8

I created a dataframe:

totalDeposit <- cumsum(testd$TermDepositAMT[s1$ix])

which is basically calculating cumulative sum of TermDeposit amounts in testd dataframe and storing it in totalDeposit. This works perfectly ok.

I then need to calculate the average of the deposit amount and I use the following code:

avgDeposit <- totalDeposit / (1:testd)

But I get an error message:

Error in 1:testd : NA/NaN argument
In addition: Warning message:
In 1:testd : numerical expression has 19 elements: only the first used

testd has some 8000 observations and 19 variables.

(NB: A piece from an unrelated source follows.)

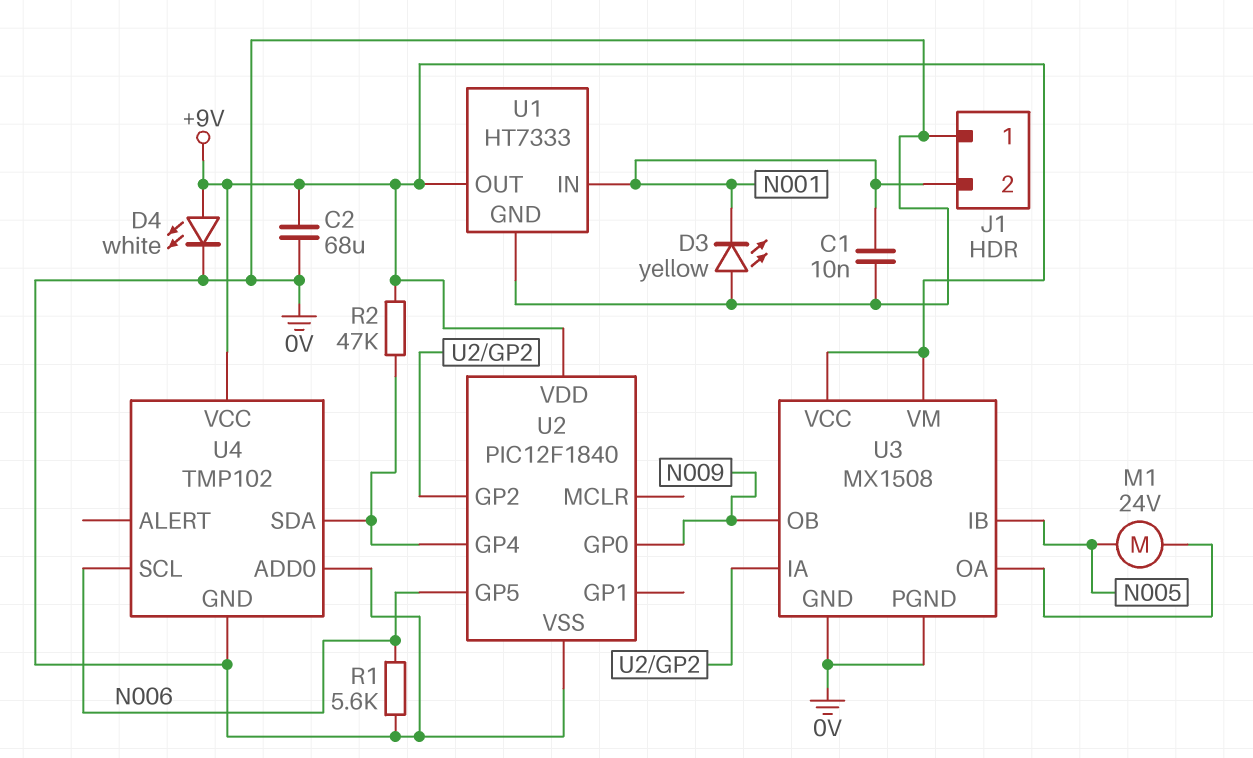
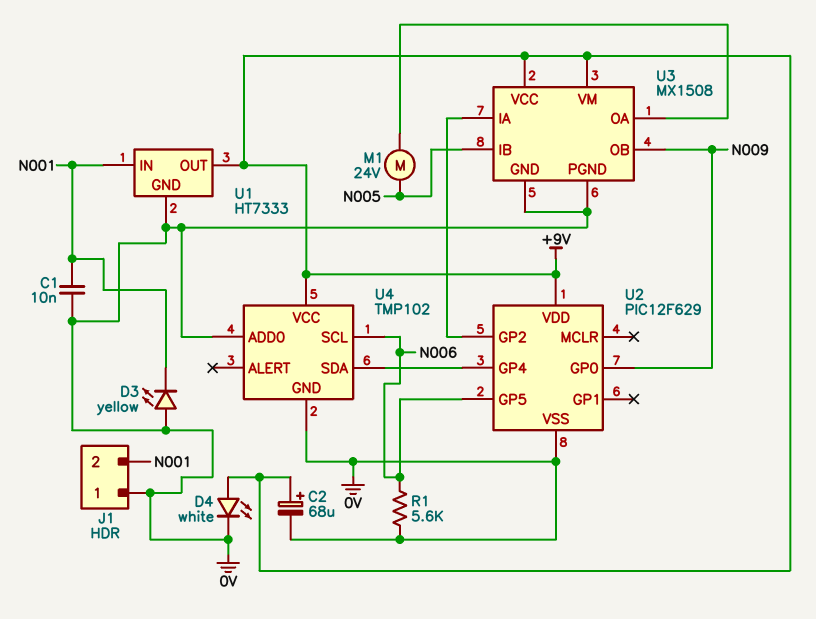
C2: 68uF (+9V, 0V) -> 68uF (plus +9V, minus 0V)
R2: 47k (+9V, U2/GP4) -> none
U2: PIC12F1840 -> PIC12F629

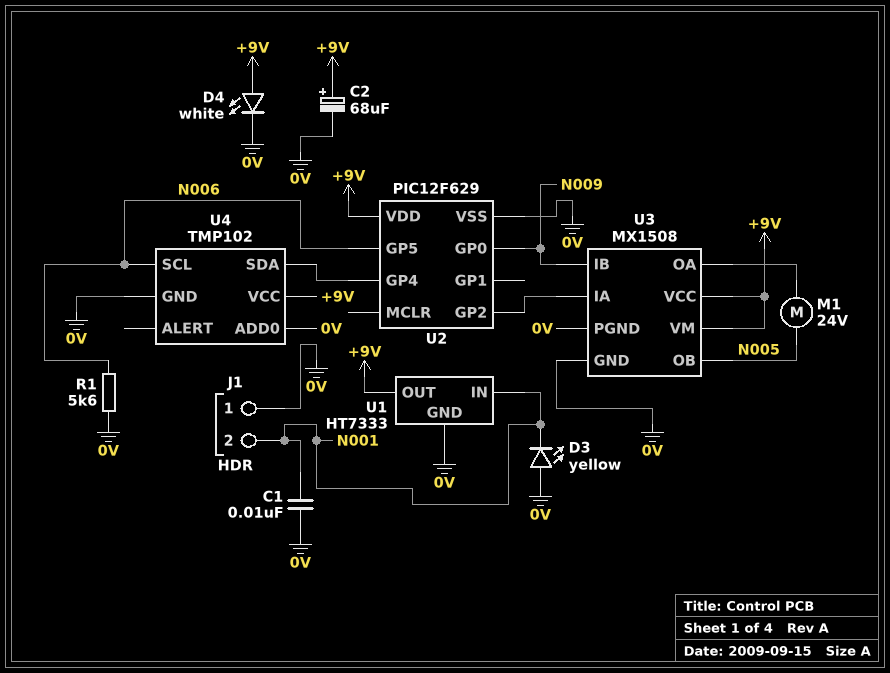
U3 pin IB: N005 -> N009
U3 pin OB: N009 -> N005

Could someone help me get past this issue? I've attempted to locate this error message online but all I have understood so far is that 1:testd basically makes R read testd as a number which it isn't and hence I get an error message. Would simply taking mean(totalDeposit) do the trick? I tried it but the figure I get is absurd and nowhere representative of the average.

Thank you for your help.

tamtam
  • 3,541
  • 1
  • 7
  • 21
Freewill
  • 413
  • 2
  • 6
  • 18

2 Answers2

12

The error message is, in this case, helpful.

When you say 1:N, what you're telling R is "give me the sequence of integers between 1 and N". It's from integer1 to integer2. testd isn't an integer, it's (at best) an entire vector of integers, and so R disposes of all but the first value in testd when calculating the sequence. The alternative would be either a horrible error or a set of sequences - one between 1 and the first value in testd, another between 1 and the second value in testd...and so on.

What you want instead is 1:nrow(testd), if testd is a data frame, and either 1:length(testd) or seq_along(testd) if it's a list or vector.

Based on the question, though - the need to calculate averages? - you're actually approaching this wrong, because you don't want a sequence of values, you just want one: since average = total/number of elements that went into that total, you just want 'the number of elements' - which can be retrieved simply with nrow(testd).

  • thank you. I also attempted dividing simply by nrow(testd) and ofcourse they values obtained are different than 1:nrow(testd). Could you please help me understand conceptually what is R doing with 1:nrow(testd) as opposed to nrow(testd). Thanks alot – Freewill Apr 19 '14 at 20:12
  • 1
    nrow(testd) is a single number while 1:nrow(testd) is a sequence of numbers starting with 1. – IRTFM Apr 19 '14 at 20:19
  • What BondedDust said. 1:nrow(testd) is best understood as "give me all the numbers between 1 and the number of rows in testd, inclusive". so if testd has 5 rows, it's 1,2,3,4,5. 3:nrow(testd) would be 3,4,5. So, dividing by nrow(testd) is simply dividing by the number of rows. dividing by 1:nrow(testd) is dividing by each integer, in turn, between 1 and the number of rows. –  Apr 19 '14 at 20:45
  • @user3007275: check out my amended answer above; nrow(testd) is what you want, if you're calculating an average. –  Apr 19 '14 at 20:47
  • thanks again, im attempting to predict an average deposit amount for each observation (customer) so i sense that the idea is to average it for each row and that is what 1:nrow(testd) will achieve as opposed to nrow(testd) which will only get one overall value. There is a book that im following to find some assistance on the coding and the book had a similar code but I didnt quite understand what they were trying to do. It makes a little more sense now. – Freewill Apr 19 '14 at 21:44
  • An average for each? That seems circular; surely each row is a single observation. The average of a single observation is...well, the value of that observation. –  Apr 19 '14 at 21:59
1

It's pretty clear that testd is a dataframe or a list since you didn't get an error from testd$. If you had a testd in which the first element were a number but it was longer than one element you would only have gotten a warning. You perhaps wanted to write:

avgDeposit <- totalDeposit / 1:nrow(testd)

... although I admit that doesn't seem very useful. At least it won't throw an error.

IRTFM
  • 258,963
  • 21
  • 364
  • 487